But then, it's worth remembering what having Zach Randolph on one's team means these days. It's been discussed with some regularity in this space, so we'll give you the short-short version: It means having a good scorer and rebounder whose numbers are extremely misleading. It means having a power forward whose strength is shooting jump shots from the high post and right wings but who also routinely breaks plays, doesn't pass the ball well and doesn't make his teammates any better offensively. It also means having one of the worst defenders in the league (yes, even worse than his abominable front-court teammate, Eddy Curry), principally because he can't seem to be persuaded to care at all about stopping anybody. It means having a guy who can completely short-circuit a team's defense by not ever closing out on a shooter, stepping out when his man steps outside, busting his gut back down the floor or stepping up quickly on a defensive rotation. It means having a guy with a record for questionable off-court behavior and a widely reputed poor attitude.

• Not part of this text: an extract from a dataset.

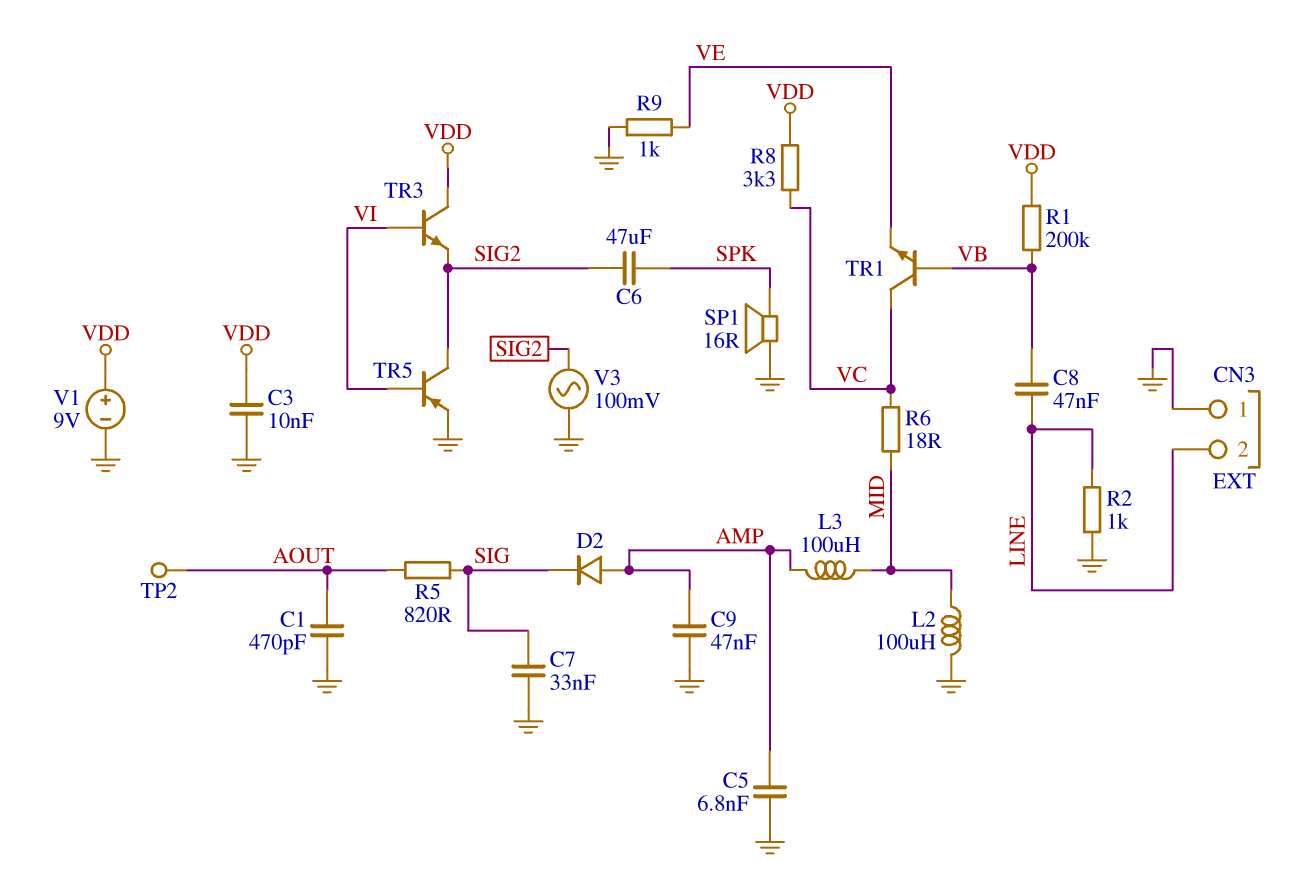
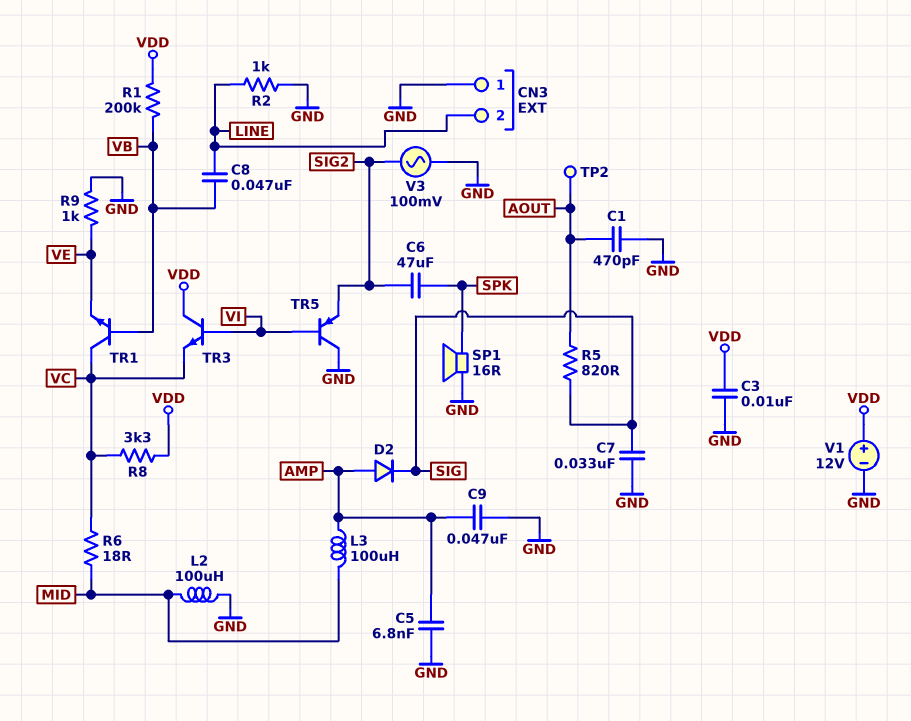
TR3: NPN (B VI, C VDD, E SIG2) -> NPN (B VI, C VDD, E VC)
TR5: PNP (B VI, C SIG2, E GND) -> PNP (B VI, C GND, E SIG2)
V1: 9V (plus VDD, minus GND) -> 12V (plus VDD, minus GND)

And it means paying this bundle of joy more than $61 million between now and the end of 2011.
In order for the Knicks to even begin to turn their dire situation around, Z-Bo must go, at virtually any cost possible (which is why I'm personally hoping he isn't going anywhere). So what if the Nuggets' package isn't filled with studs? Nobody is going to be offering studs for this guy, especially low-cost studs without serious conduct concerns and long-term contracts. Najera's $4.9 million salary comes off the books at season's end. Head case Smith makes $1.6 million this season and will be a restricted free agent come summer. Meanwhile, Hunter is on the books through the 2009-10 season, but he will never make so high as $4 million in a single season, and as a center known for playing a bit of defense, perhaps he could even be of occasional use to the Knicks. Assuming they are willing to change their philosophy to, you know, include the playing of some sort of defense, that is.
Kleiza will be considered the gem of the trade basketball-wise. He remains on his rookie deal through the end of next season and won't make so much as $2 million either this year or next. At 6-foot-8 and 245 pounds but listed as a small forward, he provides versatility in the front court, and he can score from both the inside and outside. The Missouri product is no great shakes as of now, and his numbers would likely drop were he to be moved from the league's fastest-paced team, but he is a nicely developing young player.
Big-time cap relief and a decent young player. Not great. Decent. It almost doesn't even matter who the second player the Knicks have to throw in is, because while the organization values certain youngsters (David Lee, Nate Robinson, at times Renaldo Balkman), some of them rightfully so, there isn't a single player on this Knicks roster who merits the 'untouchable' label. If the 'Bockers can get this deal done to ship Zach Randolph out of town, they must do so.
The value of addition by subtraction is that high. Really.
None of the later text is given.